Митрополит Исидор правил киевскою епархиею недолго, так что его управление не для чего и сравнивать; но отличавшийся “признанным тактом” митрополит Арсений управлял ею много лет, и наследие, переданное им митрополиту Филофею, замечательно. Он оставил епархию расторгнутою чуждым учением (штундою), с которым борьба трудна, а исход ее неизвестен. Из иноков же времени Арсения самою широкою известностию пользовался на всю Русь распубликованный племянник его высокопреосвященства, архимандрит Мельхиседек, которого митрополит Арсений поставил начальником монастыря, имевшего несчастие долго скрывать в своих стенах возмутительные бесчинства этого до мозга костей развращенного насильника. Деяния этого срамника и дебошира, позорившего русскую церковь, закончились тем, что он утонул, катаясь с женщинами. Старик Днепр был исполнителем суда божия: он опрокинул ладью, в которой носилось оставленное митрополиту Арсением гулевое сокровище, и только тут и Мельхиседек и его спутницы “погибоша аки обре”. Так суд божий поправил грехи бессудия, хранившего этого “гаврилку” на соблазн людям, из коих многие от одного этого бесстыдного видения спешили перебегать в тихую штунду.

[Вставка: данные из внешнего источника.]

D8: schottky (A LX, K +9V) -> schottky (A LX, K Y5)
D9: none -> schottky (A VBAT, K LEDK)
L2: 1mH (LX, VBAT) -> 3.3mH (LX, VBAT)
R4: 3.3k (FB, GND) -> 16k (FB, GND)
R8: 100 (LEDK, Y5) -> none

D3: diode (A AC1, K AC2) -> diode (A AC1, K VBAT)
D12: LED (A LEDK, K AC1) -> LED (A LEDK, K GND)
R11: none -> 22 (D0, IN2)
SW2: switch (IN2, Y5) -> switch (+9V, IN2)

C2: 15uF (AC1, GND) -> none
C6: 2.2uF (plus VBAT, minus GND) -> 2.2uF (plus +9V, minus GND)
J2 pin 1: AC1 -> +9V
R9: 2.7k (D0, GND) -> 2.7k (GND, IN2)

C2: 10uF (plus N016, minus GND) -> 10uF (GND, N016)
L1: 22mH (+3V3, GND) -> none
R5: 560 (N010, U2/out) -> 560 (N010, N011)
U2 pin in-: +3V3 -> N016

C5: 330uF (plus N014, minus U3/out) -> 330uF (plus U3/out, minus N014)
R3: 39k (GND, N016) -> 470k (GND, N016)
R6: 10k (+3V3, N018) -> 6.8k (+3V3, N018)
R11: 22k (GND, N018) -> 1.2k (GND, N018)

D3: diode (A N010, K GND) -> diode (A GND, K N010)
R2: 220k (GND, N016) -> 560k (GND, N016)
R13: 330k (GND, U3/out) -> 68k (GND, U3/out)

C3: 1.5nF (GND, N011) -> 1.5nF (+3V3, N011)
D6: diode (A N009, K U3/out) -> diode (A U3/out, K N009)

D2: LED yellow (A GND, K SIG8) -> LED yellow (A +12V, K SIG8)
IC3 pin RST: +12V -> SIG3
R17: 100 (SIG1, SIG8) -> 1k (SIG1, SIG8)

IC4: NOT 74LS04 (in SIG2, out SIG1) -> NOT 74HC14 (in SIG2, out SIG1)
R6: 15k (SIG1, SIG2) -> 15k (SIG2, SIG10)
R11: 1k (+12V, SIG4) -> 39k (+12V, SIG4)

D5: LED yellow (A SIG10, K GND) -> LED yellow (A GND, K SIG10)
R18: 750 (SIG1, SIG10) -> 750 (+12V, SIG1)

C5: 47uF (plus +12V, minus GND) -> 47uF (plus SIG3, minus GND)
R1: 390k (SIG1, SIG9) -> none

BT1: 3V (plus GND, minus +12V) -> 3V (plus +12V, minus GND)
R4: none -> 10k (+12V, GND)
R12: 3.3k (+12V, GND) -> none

Какой урок всем, имеющим при себе таких “гаврилок”, которые приносят видимое бесславие церкви! Подвергать ее всем ударам, в изобилии падающим на нее за этих “гаврилок”, – значит не любить ее или по крайней мере не дорожить ее спокойствием более, чем спокойствием своего “гаврилки”.

Митрополит Филарет Амфитеатров ничего в этом роде дурного не оставил церкви, а оставил совершенно иное: он завещал ей “дитя своего сердца” (племянника) преосвященного Антония, почившего архиепископа казанского, у которого, может быть, и были свои недостатки, но который тем не менее, конечно небезосновательно, пользовался уважением и любовью очень многих людей в России, ожидавших от него больших услуг церкви. Но он так и умер не в фаворе.

А посему можно думать, что Русь судит о церковном правительстве митрополита Филарета Амфитеатрова правильно: она держится в этом слов своего божественного учителя: “дерево узнается по плодам” (Мф. XII, 33).

Не мне одному, а многим давно кажется удивительным, почему так много говорится об “истинном монашестве” митрополита Филарета московского и при этом никогда не упоминается об истиннейшем монахе Филарете киевском [Строки эти были уже набраны, когда на страницах журнала “Русский архив” появились бесценные известия, восполняющие нравственный облик митрополита Филарета Амфитеатрова и характеризующие отношения к нему императора Николая Павловича.

Когда возобновляли великую церковь Киево-Печерской лавры, местные художники закрыли старинные фрески новою живописью масляными красками. Это считалось и тогда преступлением, а потому была назначена комиссия, и синод постановил митрополиту Филарету сделать выговор. Государь написал на докладе: “Оставить старика в покое; мы и так ему насолили”.

В первый за тем приезд государя в лавру митрополит Филарет после обычного молебствия, указав на группу чернецов, сказал:

– Вот, ваше величество, художники, расписывавшие храм.

– Кто их учил? – спросил государь.

– Матерь Божия, – отвечал простодушно владыка.

– А! в таком случае и говорить нечего, – заметил император.

Судя по времени, к которому относится этот рассказ, нельзя сомневаться, что в числе художников, получивших непосредственные уроки от матери божией, был представлен и знаменитый отец Иринарх, написавший “на одно лицо” всех киевских святых (прим. Лескова).]. Не дерзая ни одного слова сказать против первого, я все-таки имею право сожалеть, что его монашество как будто совсем застилает того, кого еще при жизни звали не иначе, как “наш ангел”. Вся жизнь митрополита Филарета Амфитеатрова может быть поистине названа самою монашескою в самом наилучшем понятии этого слова... Но, кажется, и об этих высоких людях надо сказать то, что Сократ сказал о женщинах, то есть что “лучше всех из них та, о которой нечего рассказывать”, – или по крайней мере нечего рассказывать в апологиях, а достаточно вспомнить ненастным вечером, у домашнего очага, где тело согревается огоньком, а душа тихою беседою о добром человеке.

Память подобных людей часто не имеет места в истории, но зато она легко переходит в жития – эти священные саги, которые благоговейно хранит и чтит память народа.